Today’s devotional: the emperor’s new clothes
You’re probably familiar with the story of the Emperor’s new clothes, in which a proud ruler’s ego prevents him from accepting the obvious truth that he has been fooled by a pair of clever tailors. He demands that his court admire his new set of clothes… despite the obvious fact that the clothes do not exist.
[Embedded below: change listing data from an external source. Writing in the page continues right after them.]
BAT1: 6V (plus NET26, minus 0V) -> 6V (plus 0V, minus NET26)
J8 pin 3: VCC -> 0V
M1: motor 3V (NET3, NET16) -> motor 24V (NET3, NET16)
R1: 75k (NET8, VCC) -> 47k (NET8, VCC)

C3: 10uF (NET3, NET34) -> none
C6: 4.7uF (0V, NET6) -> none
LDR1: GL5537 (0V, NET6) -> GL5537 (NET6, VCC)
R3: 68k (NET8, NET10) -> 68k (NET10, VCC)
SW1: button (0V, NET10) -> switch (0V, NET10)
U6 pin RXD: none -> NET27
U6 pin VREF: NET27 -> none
How would you behave in a similar situation, upon discovering that a painful truth you tried to keep secret was actually plain for all to see? Does your reaction change when it’s God and not other people who can see through your mask? That’s the question A Slice of Infinity asks in this devotional:
Imagine finding out that the one thing you have desperately attempted to keep veiled in secrecy was not actually veiled at all. The thought bears the unsettling sense of finding yourself unclothed before a crowded room. Would you feel foolish? Would you run and hide? Or would you insist the veil was still there? [Hans Christian] Andersen ends with a glimpse into the mind of the king: “[The words of the child] made a deep impression upon the emperor, for it seemed to him that they were right. But he thought to himself regardless, ‘Now I must bear up to the end.'” Idols are not easy to own up to; how much more so, when what we idolize is not really there in the first place….
Perhaps Paul’s instruction to “put off falsehood” is sometimes a call to “put off” what is not even there. The call of Christ is no different. He calls us unto himself and requires that we give him everything, but we must come without costume or pretense. We must come as much ready to be honest with ourselves as with him. In the journey of the Christian pilgrim, we walk with Christ through crowds of lost and deceived sheep toward the Cross, and like the disciples on the road to Emmaus our eyes are opened to our own lost and deceived ways. It is as if Jesus himself is a mirror and we are inspecting our new clothes. But he will take from our shoulders our robes of self-importance and false security. He will tear from our grasp our garments of self-pity and shame. Then he will clothe us with garments of salvation and array us in robes of righteousness, and he will remind us that we are his bride.
Have you struggled to relinquish a long-held way of thinking about yourself in the face of Jesus’ call? Is it comforting or terrifying to know that Jesus sees us exactly as we are, no matter what masks we put on to fool ourselves or others?